刘晓萍1,赖香茂2,欧阳资章1,江晟1,张莹1   

  1. 1广州医科大学附属第六医院 清远市人民医院 药学部,清远 511518,广东;2广州医科大学附属第六医院 清远市人民医院 泌尿外科,清远 511518,广东

  • 收稿日期:2020-12-28 修回日期:2021-03-16 出版日期:2021-07-26 发布日期:2021-08-09
  • 作者简介:刘晓萍,女,博士,副主任药师,研究方向:临床药学,心血管药理。 Tel: 0763-3113834 E-mail: 420411073@qq.com
  • 基金资助:
    广东省医学科研基金项目(A2021149)

Nobiletin inhibits neonatal rat cardiomyocytes hypertrophy induced by high glucose

LIU Xiaoping 1, LAI Xiangmao 2, OUYANG Zizhang 1, JIANG Sheng 1, ZHANG Ying 1   

  1. 1 Department of Pharmacy, the Sixth Affiliated Hospital of Guangzhou Medical University, Qingyuan People's Hospital, Qingyuan 511518, Guangdong, China
  • Received:2020-12-28 Revised:2021-03-16 Online:2021-07-26 Published:2021-08-09

摘要: 目的:探讨川陈皮素(nobiletin, Nob)抑制高糖诱导心肌细胞肥大的作用及其机制。方法:利用高糖(high glucose, HG)刺激乳鼠心肌细胞(neonatal rat cardiomyocytes, NRCMs)建立心肌细胞肥大模型,并给予Nob、核因子E2相关因子2(Nrf2)抑制剂Brusatol干预,采用MTT法检测细胞存活率,qRT-PCR法检测C-myc、Nppa mRNA水平,免疫荧光检测心肌细胞表面积,Western blot法检测Nrf2和血红素加氧酶-1(HO-1)蛋白表达水平。结果:33.3 mmol/L HG刺激NRCMs 48 h,细胞存活率显著下降,C-myc、Nppa mRNA水平和细胞表面积显著升高,Nrf2和HO-1蛋白表达显著降低(P<0.05)。给予Nob干预后,与HG组比较,细胞存活率、Nrf2和HO-1蛋白表达显著上调,C-myc、Nppa mRNA水平和细胞表面积显著下降(P<0.05)。利用Brusatol抑制Nrf2活性,与HG+Nob组比较,上述指标被逆转。 结论:Nob抑制高糖诱导的心肌细胞肥大,其机制可能与激活Nrf2/HO-1信号通路有关。

关键词: 川陈皮素, 高糖, 心肌细胞肥大, Nrf2/HO-1信号通路

Abstract: AIM: To investigate the effect of nobiletin (Nob) on cardiomyocyte hypertrophy induced by high glucose and its mechanism.  METHODS: Neonatal rat cardiomyocytes (NRCMS) were stimulated with high glucose (HG) to establish cardiomyocyte hypertrophy and nobiletin was given.

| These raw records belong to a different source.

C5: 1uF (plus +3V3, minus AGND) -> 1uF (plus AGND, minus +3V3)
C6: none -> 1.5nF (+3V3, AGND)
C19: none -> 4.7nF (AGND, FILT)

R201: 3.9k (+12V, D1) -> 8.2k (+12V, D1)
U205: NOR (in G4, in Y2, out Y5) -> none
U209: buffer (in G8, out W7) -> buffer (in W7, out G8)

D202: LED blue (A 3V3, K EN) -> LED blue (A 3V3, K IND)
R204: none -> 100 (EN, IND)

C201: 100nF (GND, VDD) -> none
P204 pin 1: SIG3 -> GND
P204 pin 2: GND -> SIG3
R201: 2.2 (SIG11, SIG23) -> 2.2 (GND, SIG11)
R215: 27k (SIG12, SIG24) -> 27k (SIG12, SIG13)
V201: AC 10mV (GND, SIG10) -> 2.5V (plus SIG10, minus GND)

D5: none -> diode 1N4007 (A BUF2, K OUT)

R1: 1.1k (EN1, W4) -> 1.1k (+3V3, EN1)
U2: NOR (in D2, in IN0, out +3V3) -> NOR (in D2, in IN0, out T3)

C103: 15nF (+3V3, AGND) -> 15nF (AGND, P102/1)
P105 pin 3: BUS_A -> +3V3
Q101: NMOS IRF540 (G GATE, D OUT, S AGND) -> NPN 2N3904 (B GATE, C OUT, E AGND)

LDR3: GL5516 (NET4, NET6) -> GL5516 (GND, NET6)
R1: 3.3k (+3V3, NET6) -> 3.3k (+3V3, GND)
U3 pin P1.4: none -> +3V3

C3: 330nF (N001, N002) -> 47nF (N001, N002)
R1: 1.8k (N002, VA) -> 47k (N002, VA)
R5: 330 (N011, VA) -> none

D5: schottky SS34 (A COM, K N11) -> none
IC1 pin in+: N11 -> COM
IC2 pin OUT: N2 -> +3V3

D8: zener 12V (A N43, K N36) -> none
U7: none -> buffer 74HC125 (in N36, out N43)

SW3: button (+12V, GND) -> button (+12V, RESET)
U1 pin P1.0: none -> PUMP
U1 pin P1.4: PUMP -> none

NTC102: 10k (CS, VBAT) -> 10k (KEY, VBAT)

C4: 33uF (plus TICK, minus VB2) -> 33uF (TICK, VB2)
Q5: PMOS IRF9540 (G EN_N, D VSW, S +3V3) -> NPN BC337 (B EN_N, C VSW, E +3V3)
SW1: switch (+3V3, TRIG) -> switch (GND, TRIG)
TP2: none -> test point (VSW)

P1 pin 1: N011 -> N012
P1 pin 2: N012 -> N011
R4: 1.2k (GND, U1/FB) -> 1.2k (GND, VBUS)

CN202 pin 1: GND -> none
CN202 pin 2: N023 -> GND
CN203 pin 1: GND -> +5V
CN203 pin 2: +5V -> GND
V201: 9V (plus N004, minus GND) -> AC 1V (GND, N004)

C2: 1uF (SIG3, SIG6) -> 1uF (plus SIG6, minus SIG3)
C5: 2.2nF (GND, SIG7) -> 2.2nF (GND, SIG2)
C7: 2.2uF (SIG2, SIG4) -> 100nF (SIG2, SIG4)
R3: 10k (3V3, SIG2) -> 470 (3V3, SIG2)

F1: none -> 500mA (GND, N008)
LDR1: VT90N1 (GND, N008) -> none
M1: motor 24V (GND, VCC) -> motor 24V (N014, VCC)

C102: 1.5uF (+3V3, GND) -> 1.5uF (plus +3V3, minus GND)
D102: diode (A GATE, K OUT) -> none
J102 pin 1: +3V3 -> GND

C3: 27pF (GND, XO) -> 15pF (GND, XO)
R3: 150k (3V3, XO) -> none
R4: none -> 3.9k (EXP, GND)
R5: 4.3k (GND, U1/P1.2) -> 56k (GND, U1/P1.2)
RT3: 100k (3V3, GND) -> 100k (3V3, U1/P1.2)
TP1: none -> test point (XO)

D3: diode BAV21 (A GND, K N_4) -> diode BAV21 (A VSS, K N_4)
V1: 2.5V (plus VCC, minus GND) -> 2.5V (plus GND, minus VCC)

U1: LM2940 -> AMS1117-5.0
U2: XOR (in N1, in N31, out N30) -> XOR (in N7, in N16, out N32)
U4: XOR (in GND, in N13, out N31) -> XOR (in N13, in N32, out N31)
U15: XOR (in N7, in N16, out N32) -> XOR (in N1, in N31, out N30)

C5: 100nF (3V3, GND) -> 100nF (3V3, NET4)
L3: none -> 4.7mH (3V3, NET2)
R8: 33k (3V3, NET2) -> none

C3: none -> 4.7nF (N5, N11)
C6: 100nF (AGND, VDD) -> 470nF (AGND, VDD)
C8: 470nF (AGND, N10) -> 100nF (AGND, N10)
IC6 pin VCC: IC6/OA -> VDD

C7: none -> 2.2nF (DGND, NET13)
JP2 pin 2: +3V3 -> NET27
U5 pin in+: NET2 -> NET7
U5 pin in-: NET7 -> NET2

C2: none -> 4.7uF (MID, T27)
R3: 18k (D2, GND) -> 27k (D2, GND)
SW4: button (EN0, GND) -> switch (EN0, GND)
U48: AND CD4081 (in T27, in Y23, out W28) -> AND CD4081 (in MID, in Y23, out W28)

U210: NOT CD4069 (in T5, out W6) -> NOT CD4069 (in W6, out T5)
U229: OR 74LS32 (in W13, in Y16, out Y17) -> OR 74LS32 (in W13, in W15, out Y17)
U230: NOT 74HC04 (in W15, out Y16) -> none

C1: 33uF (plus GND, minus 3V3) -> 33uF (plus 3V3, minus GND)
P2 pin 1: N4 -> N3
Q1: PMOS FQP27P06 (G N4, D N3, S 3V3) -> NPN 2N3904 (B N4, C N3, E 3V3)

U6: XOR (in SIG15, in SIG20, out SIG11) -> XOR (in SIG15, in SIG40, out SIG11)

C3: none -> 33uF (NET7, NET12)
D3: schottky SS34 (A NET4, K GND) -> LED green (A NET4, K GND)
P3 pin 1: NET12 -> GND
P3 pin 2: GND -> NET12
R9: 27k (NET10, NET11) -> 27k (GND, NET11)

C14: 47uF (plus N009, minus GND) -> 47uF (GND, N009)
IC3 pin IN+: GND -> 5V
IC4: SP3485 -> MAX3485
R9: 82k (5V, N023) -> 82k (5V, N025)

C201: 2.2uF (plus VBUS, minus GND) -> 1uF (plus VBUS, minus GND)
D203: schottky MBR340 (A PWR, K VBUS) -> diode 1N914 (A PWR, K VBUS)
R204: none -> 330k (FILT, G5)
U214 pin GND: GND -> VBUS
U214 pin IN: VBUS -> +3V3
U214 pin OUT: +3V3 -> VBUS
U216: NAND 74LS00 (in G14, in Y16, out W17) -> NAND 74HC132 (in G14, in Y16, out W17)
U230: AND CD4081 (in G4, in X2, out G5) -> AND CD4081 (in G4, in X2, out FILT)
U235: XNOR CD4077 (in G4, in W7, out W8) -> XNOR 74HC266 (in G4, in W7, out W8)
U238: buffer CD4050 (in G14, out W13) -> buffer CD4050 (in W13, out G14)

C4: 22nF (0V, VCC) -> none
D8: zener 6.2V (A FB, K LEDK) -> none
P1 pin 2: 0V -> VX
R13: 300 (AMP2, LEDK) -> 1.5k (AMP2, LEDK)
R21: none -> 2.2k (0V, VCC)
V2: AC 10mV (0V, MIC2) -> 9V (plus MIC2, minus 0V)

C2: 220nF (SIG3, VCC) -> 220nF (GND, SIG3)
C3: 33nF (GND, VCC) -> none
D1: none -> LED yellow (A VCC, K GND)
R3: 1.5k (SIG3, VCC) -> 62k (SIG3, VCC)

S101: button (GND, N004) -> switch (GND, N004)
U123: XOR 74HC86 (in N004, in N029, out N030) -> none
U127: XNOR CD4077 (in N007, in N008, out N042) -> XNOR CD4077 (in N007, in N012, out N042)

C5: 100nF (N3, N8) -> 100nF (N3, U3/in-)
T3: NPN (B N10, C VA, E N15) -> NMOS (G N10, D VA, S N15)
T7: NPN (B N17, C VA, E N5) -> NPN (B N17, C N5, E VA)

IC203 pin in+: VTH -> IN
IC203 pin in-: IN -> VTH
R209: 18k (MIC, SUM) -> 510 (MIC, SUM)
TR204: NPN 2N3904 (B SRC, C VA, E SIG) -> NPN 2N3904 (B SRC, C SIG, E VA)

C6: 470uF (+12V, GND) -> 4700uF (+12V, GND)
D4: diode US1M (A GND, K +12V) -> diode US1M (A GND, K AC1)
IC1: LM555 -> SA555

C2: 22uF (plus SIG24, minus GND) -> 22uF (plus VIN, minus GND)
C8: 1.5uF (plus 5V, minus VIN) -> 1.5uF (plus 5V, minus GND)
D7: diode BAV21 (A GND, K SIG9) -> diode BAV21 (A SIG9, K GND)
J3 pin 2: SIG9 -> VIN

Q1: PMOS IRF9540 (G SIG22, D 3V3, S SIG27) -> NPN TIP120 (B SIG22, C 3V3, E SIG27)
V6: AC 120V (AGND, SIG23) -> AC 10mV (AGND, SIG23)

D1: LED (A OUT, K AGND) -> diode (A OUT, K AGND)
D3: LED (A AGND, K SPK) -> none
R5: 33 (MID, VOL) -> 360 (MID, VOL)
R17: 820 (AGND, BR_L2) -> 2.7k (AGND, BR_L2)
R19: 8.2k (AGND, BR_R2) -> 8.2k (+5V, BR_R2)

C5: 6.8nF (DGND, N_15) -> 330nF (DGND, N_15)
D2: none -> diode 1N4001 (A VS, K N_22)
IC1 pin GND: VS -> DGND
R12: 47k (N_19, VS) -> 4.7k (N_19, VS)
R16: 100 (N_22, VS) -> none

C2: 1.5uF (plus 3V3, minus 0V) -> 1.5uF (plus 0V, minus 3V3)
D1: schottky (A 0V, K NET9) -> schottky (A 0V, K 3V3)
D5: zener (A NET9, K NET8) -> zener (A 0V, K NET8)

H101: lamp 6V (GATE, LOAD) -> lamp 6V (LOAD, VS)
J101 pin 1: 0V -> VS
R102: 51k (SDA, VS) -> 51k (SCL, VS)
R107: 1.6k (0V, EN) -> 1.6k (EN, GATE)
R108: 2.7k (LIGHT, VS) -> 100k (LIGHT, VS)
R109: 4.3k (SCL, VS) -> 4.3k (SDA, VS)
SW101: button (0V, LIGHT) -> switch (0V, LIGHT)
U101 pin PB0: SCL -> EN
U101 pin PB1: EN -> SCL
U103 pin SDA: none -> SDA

Cell viability was measured by MTT assay. C-myc and Nppa mRNA levels were detected by qRT-PCR. Cellular surface area was detected by immunofluorescence, and Nrf2 and HO-1 protein expressions were detected by Western blot. RESULTS: After stimulation with 33.3 mmol/L HG for 48 h, the survival rate of NRCMS was significantly decreased, C-myc, Nppa mRNA levels and cellular surface area were significantly increased, Nrf2 and HO-1 protein expression were significantly decreased (P<0.05). After Nob treatment, compared with HG group, cellular surface area, Nrf2 and HO-1 protein expression were significantly increased, C-myc and Nppa mRNA levels were significantly decreased. The above indexes were reversed by using Nrf2 inhibitor. CONCLUSION: Nob inhibits cardiomyocyte hypertrophy induced by high glucose, and its mechanism may be related to the activation of Nrf2/HO-1 signaling pathway.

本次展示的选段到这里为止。